Doch immerhin bleibt Kurz unbesiegt an den Wahlurnen – allerdings erwiesenermaßen (auch) deshalb, weil die ÖVP die gesetzliche Wahlkampfkostengrenze ignorierte, und mutmaßlich deshalb, weil gefälschte Umfragen erstellt und publiziert wurden. Manch einer könnte sagen, Kurz ist nicht nur ein Blender, sondern sei auch ein Betrüger, nämlich gegenüber der Demokratie. Das ganze Kartenhaus ist zusammengestürzt, die ÖVP wieder zurecht im Sinkflug, der allgemeine Schaden aber ebenfalls angerichtet: Die türkis-grüne Regierung steht für Versagen, Ignoranz, Heimtücke und Missachtung, wofür die Bevölkerung die Zeche zahlen soll. Kein anderer Bundeskanzler der Zweiten Republik hat eine vergleichbare Misere hinterlassen, zumal in so kurzer Zeit.

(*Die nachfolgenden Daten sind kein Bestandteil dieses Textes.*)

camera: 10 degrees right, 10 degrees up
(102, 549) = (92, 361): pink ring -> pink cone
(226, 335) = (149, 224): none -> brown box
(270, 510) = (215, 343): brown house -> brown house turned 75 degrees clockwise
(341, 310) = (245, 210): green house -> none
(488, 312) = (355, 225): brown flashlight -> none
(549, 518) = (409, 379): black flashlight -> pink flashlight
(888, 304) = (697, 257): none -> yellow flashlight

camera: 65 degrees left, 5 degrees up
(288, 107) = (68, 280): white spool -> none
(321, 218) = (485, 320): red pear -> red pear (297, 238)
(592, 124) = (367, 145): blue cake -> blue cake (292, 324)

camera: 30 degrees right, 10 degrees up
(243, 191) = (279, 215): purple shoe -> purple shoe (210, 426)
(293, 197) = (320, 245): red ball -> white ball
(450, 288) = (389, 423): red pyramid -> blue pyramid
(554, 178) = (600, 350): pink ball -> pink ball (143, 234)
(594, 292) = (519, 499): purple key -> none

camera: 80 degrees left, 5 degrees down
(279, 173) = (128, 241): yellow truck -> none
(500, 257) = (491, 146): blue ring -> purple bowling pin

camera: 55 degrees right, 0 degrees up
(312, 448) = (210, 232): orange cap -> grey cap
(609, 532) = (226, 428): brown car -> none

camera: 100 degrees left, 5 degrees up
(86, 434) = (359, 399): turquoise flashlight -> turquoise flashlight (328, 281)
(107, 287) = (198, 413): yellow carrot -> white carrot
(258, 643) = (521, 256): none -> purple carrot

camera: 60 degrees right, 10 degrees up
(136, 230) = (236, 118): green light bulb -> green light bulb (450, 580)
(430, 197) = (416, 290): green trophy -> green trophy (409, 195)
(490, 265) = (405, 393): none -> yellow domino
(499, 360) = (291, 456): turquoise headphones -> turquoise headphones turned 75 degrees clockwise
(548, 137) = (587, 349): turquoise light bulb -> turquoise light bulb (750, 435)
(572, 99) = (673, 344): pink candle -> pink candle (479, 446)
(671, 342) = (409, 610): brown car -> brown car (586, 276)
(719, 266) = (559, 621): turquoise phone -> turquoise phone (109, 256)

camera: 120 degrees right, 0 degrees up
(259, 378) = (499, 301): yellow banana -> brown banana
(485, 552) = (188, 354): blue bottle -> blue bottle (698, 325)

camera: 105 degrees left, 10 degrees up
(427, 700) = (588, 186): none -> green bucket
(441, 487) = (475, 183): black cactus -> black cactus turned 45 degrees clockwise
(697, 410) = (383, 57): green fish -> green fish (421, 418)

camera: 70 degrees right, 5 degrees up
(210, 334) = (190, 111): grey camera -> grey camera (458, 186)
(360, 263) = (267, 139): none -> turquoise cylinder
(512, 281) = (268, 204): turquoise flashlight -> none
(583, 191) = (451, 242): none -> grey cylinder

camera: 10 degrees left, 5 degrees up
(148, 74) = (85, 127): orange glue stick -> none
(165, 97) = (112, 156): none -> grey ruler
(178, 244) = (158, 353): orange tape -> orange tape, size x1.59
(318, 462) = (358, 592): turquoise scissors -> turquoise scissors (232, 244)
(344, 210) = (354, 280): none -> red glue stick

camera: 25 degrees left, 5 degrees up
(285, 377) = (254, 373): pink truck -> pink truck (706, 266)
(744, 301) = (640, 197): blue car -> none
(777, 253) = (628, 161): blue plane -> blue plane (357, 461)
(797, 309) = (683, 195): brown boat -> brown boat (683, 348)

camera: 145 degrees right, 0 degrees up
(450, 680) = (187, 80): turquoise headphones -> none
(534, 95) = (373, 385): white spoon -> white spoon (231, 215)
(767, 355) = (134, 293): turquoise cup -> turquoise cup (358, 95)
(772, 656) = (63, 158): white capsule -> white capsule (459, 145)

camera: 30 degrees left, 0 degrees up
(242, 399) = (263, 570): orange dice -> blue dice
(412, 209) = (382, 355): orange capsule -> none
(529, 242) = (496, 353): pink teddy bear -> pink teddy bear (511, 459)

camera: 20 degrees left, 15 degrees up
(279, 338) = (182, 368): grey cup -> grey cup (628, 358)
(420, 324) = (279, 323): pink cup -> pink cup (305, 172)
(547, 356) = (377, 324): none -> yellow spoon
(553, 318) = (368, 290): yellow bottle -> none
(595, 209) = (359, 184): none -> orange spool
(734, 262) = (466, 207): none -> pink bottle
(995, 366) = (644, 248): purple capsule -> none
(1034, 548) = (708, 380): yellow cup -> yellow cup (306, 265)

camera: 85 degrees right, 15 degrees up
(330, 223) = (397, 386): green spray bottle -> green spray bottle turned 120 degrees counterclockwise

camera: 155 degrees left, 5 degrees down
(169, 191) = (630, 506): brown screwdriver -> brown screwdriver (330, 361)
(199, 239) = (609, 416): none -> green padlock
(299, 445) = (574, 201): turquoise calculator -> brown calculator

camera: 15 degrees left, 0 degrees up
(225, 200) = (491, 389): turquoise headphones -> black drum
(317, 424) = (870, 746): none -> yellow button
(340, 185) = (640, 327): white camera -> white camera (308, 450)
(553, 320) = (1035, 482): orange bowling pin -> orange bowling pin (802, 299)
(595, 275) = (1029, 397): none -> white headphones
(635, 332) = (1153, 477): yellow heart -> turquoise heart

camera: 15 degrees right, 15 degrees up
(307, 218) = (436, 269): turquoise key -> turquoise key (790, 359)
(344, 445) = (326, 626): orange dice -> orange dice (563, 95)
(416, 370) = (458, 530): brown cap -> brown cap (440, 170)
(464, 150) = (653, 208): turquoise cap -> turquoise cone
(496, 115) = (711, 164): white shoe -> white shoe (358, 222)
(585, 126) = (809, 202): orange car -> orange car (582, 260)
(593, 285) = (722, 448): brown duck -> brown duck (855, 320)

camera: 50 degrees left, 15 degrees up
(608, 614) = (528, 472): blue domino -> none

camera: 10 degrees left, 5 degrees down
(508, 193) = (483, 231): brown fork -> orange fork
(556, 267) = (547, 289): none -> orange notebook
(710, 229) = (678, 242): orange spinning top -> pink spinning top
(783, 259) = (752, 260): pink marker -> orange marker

Sollte Sebastian Kurz eine Haftstrafe erspart bleiben, was man ihm durchaus wünschen mag, so wird er schon weich genug fallen: Er hat seinen Dienst am Kapital erledigt, also wird sich auch ein gut dotierter Versorgungsposten in der „Privatwirtschaft“ finden lassen, auch wenn der 35-Jährige über keinerlei seriöse Berufserfahrung verfügt – normalerweise würde so jemand beim AMS als eher hoffnungslos eingestuft. Doch man wird es sich schon zu richten wissen, im staatsmonopolistischen Kapitalismus gibt es immer Bedarf an abgehalfterten Ex-Politikern, egal wie grandios sie gescheitert sind.

Und es ist eigentlich auch egal, was aus Sebastian Kurz nun wird. Es ist ebenso egal, wer ihm an der Spitze der ÖVP nachfolgt, ob jemand aus der türkisen Freunderlpartie oder aus den altschwarzen Netzwerken, denn einen substanziellen Unterschied gibt es nicht. Es mag vielleicht einen geben bezüglich der Ungeniertheit, Egomanie und Kompetenzfreiheit, aber für den politischen Inhalt spielt das keine Rolle. Die ÖVP bleibt vorerst an der Macht, und wenn es nach den Grünen geht, dann die gesamte Legislaturperiode. Auch wenn Kurz weg ist, so bleibt die asoziale Politik gegen die Interessen der Arbeiterklasse, der sozial Benachteiligten oder der Migranten. Es bleibt der Gesundheitsnotstand. Es bleibt die kapitalistische Krise. Es bleibt die ökologische Krise. Es bleibt das gesamte System der abgehobenen „Eliten“-Politik, die für den „Pöbel“ nur Verachtung und Repression übrighat.

Das wird sich auch nicht ändern, denn dieses System hängt mit dem Kapitalismus zusammen, dessen politische Verwalter immer austauschbar sind – es regiert die Zweckmäßigkeit für das Kapital. In diesem Rahmen tut der Name des Bundeskanzlers nichts zur Sache, und auch die Parteizugehörigkeit ist im Wesentlichen eine Frage gegenwärtiger Bedürfnisse der unveränderten Ausbeutungs- und Herrschaftsform. Insofern braucht auch niemand darauf hoffen, dass die nächste Regierung – wann auch immer die neue Wahlinszenierung folgt – eine signifikant bessere sein wird, denn es wird sich immer um eine Regierung des Kapitals handeln. Genauso wenig wie die Alternativen zu Kurz irgendwie Schallenberg, Nehammer oder Edtstadler sind, so wenig ist die wirkliche Alternative zur ÖVP die SPÖ, geschweige denn im Verbund mit den radikalkapitalistischen NEOS und den reichlich abstrakten Grünen.

Daraus ergibt sich, dass es weiterhin Widerstand brauchen wird – nicht nur gegen die ÖVP und die bisherige Regierung, sondern auch gegen jede andere, die der kapitalistischen Verwaltung der Ausbeutung und Unterdrückung dient. Dieser Widerstand wird erst dann erfolgreich gewesen sein, wenn nicht diese oder jene politische Maßnahme durchgesetzt bzw. verhindert wurde oder gar die Regierungsverantwortung wechselt, sondern erst, wenn das System in allen Facetten und Farbnuancen überwunden ist. Mit dem politischen Ende von Kurz und absehbar der engeren türkisen Partie ist nichts gewonnen – nicht nur, weil diese nicht gestürzt wurden, sondern an sich selbst gescheitert sind, sondern weil nichts Besseres nachkommt. Kurz mag weg sein, doch der Kapitalismus bleibt. Daher bleibt auch der konsequente revolutionäre Klassenkampf von unten weiterhin die zentrale Aufgabe. Dieser lange Kampf lässt sich nicht abkürzen, auch nicht nach dem langsamen Abschied des zweimaligen Kurzzeitkanzlers Kurz.